Covid, i sintomi ora più frequenti

Una indagine recente aiuta a distinguerlo dall’influenza e altri virus stagionali
PESCARA. Anche le manifestazioni più frequenti dell'infezione da Covid stanno cambiando, confondendosi con quelle dei malanni di stagione: perdita di gusto e olfatto ormai sono sintomi poco comuni, e persino la febbre e la tosse persistente perdono terreno rispetto a mal di gola, naso chiuso e starnuti.
Stando ai dati raccolti da una recente indagine condotta tra i malati Covid, le persone completamente vaccinate hanno segnalato in generale meno sintomi e per un periodo di tempo breve, cosa che suggerisce che si siano riprese in fretta. Le manifestazioni più frequenti in questo caso sono nell’ordine: mal di gola, naso che cola, naso chiuso, tosse persistente e mal di testa. La perdita dell’olfatto (anosmia), la febbre e la mancanza di respiro, che ancora oggi vengono annoverati tra i sintomi più caratteristici di Covid-19 sui siti istituzionali, finiscono rispettivamente al sesto, ottavo e ventinovesimo posto della classifica.
Tra le persone che non hanno completato il ciclo vaccinale, invece, il sintomo di Covid-19 più comune è il mal di testa, seguito da naso che cola, mal di gola e gli starnuti frequenti. La tosse persistente è al quinto posto, unico rappresentante degli originali indicatori di malattia.
Per i non vaccinati la sintomatologia più comune si aggrava e assomiglia di più al profilo classico del Covid-19. La classifica dei sintomi vede ai primi cinque posti: mal di testa, mal di gola, naso che cola, febbre e tosse persistente.

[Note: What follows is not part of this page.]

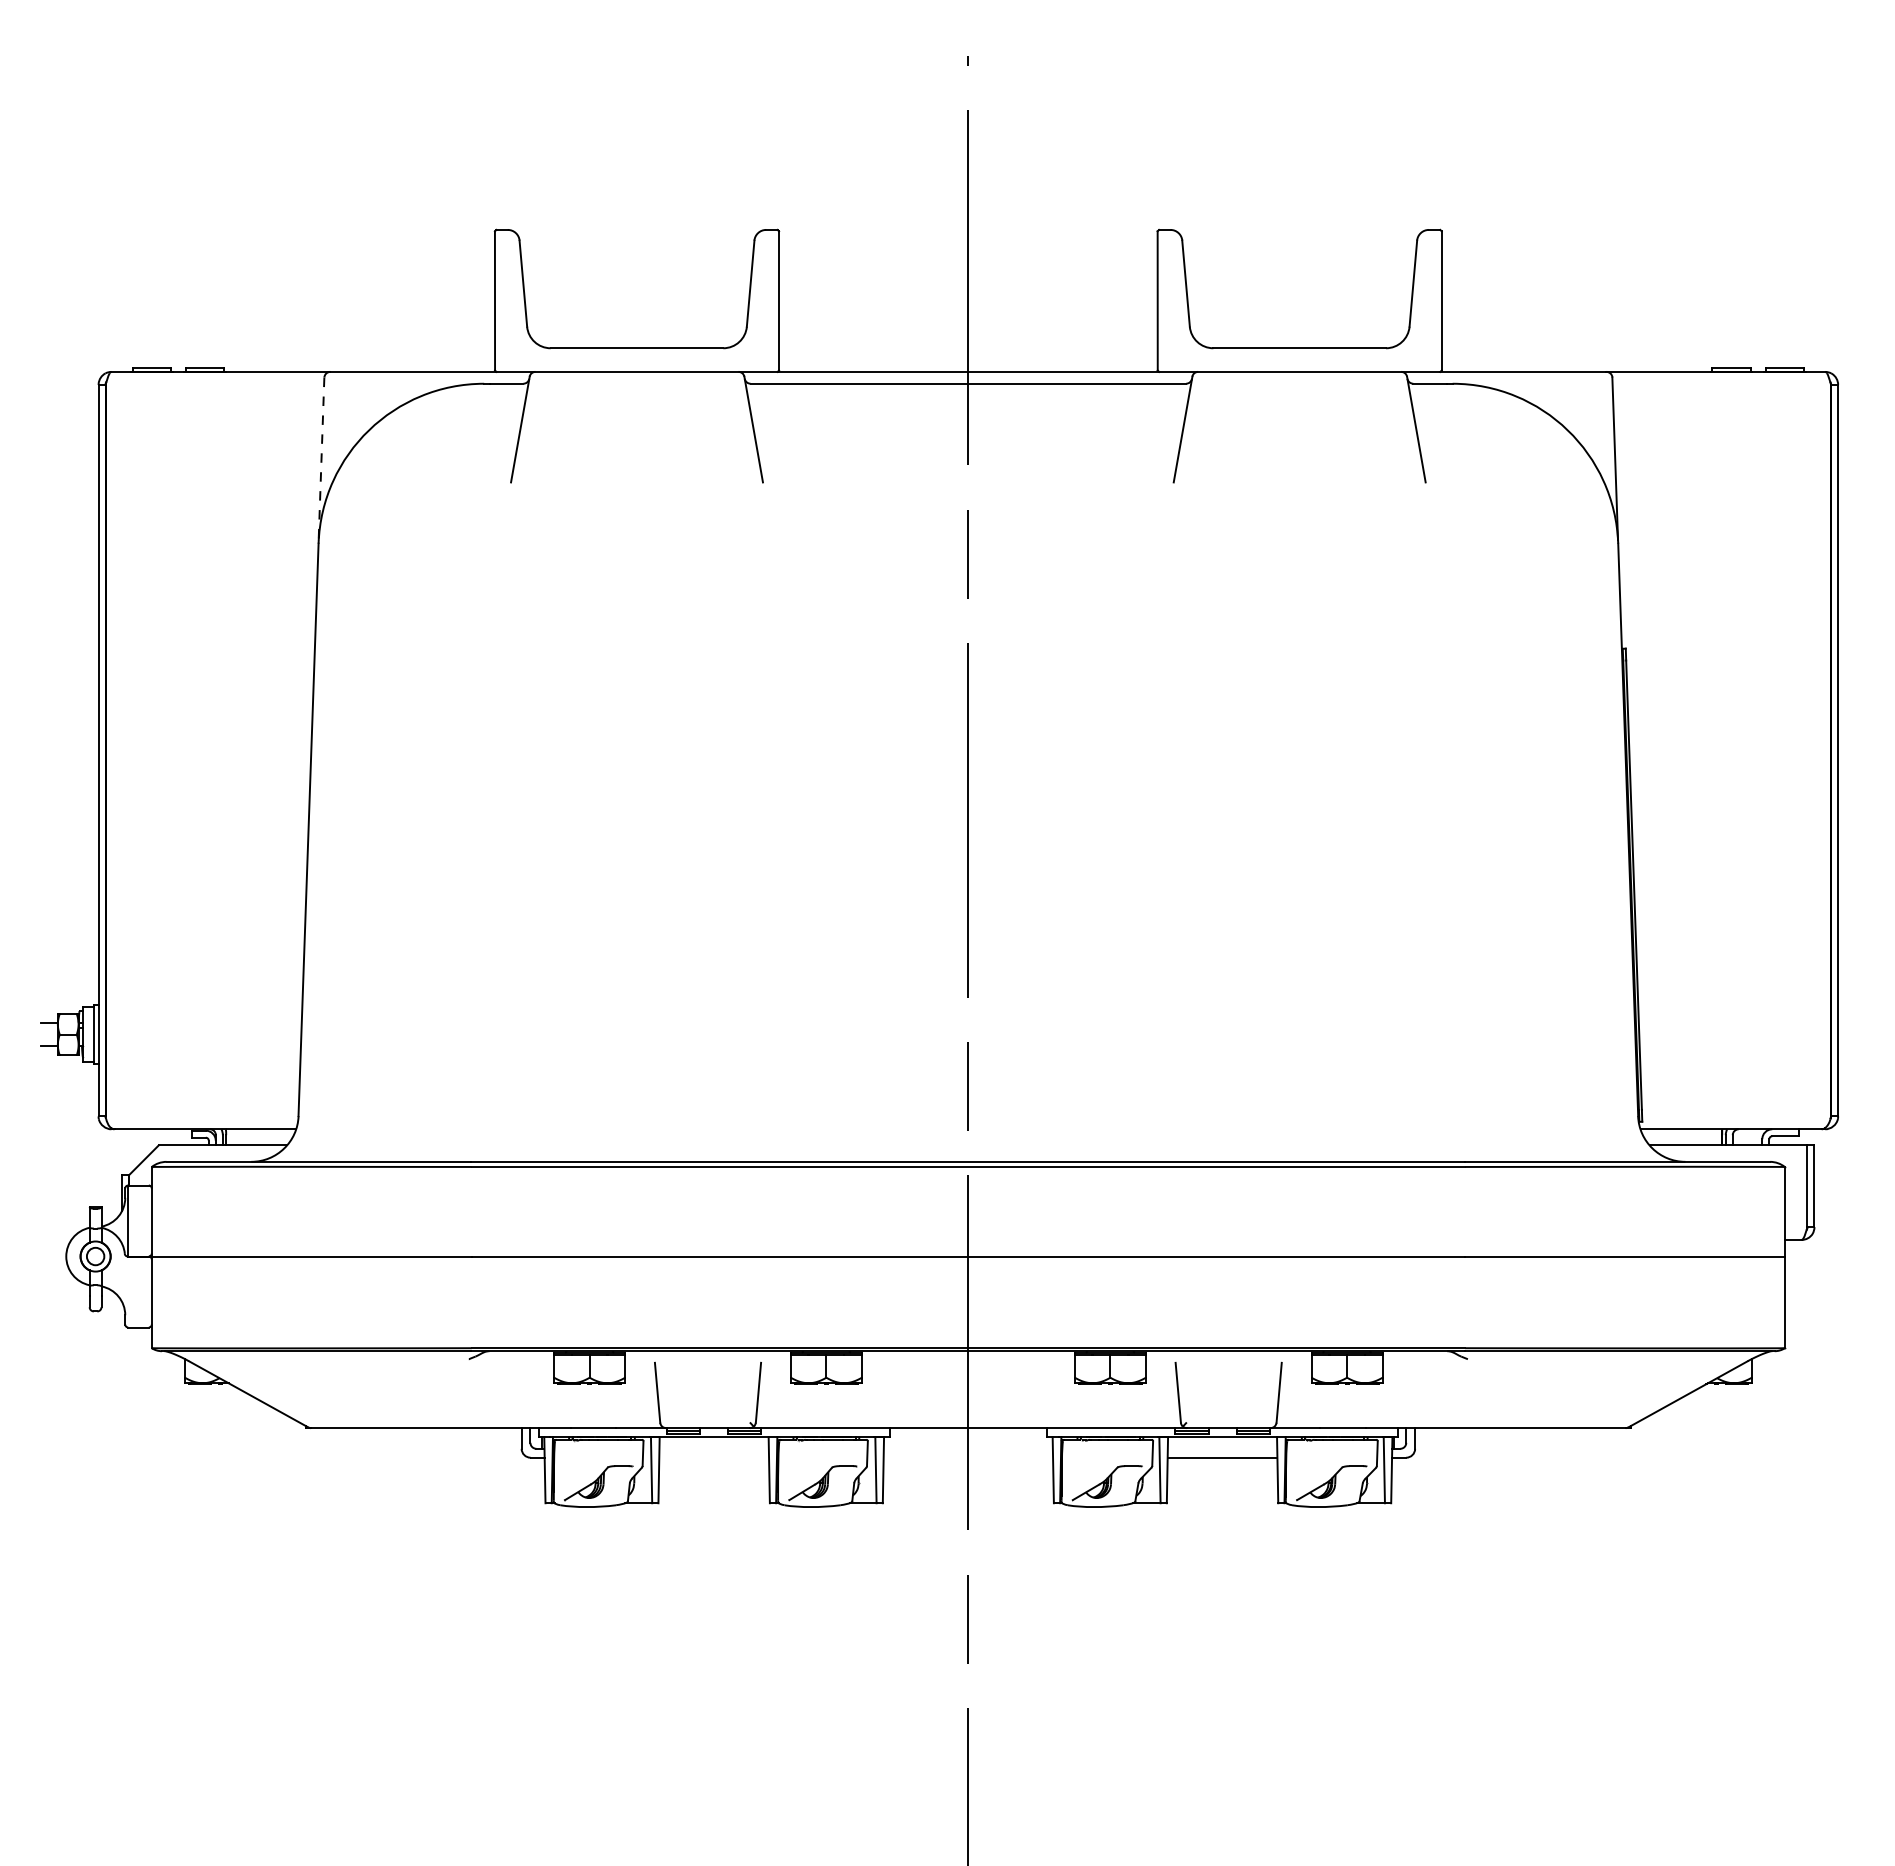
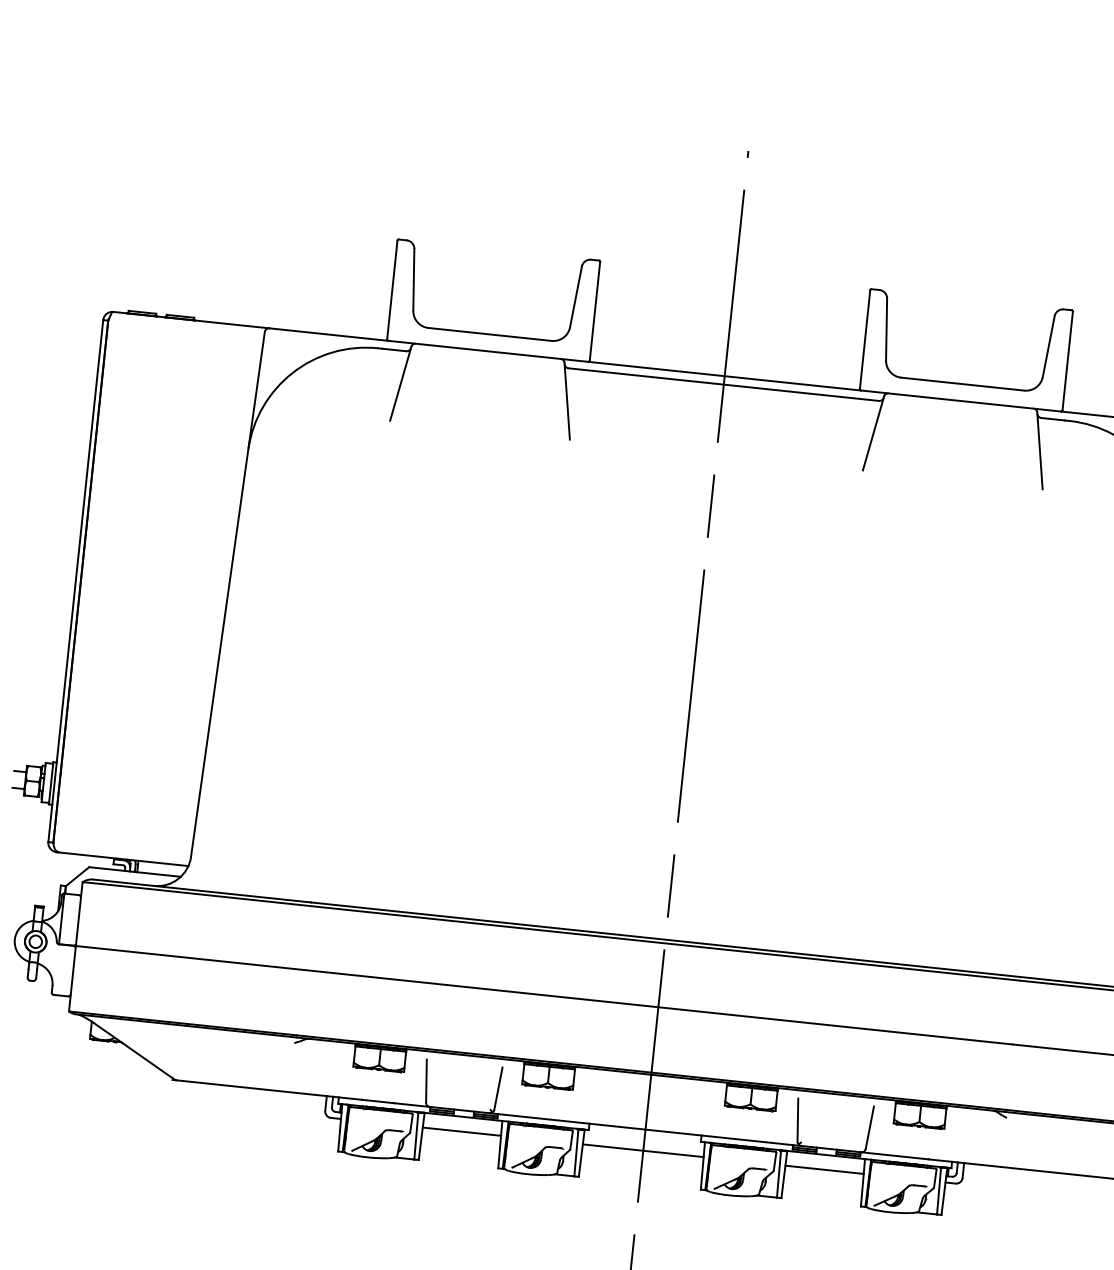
line: (321, 459) -> (256, 390), dashed -> solid
line: (714, 1457) -> (462, 1131), added
line: (968, 1457) -> (643, 1150), added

Al nono posto per frequenza ricompare la perdita di olfatto, mentre la mancanza di respiro rimane comunque alla trentesima posizione. Una nota interessante, secondo i ricercatori, è che i vaccinati e ancor più chi non ha completato il ciclo vaccinale riferiscono più spesso di starnuti frequenti. Un sintomo non grave per il singolo, ma gli starnuti costituiscono uno dei modi di diffusione più efficaci per il coronavirus. Per questo il team di ricercatori suggerisce a chi, pur stando relativamente bene, inizia a starnutire con frequenza di fare un test per rilevare la presenza di Sars-Cov-2 e di indossare la mascherina così da limitare le opportunità di contagio. Soprattutto se vive e lavora con persone ritenute fragili e vulnerabili. (u.c.)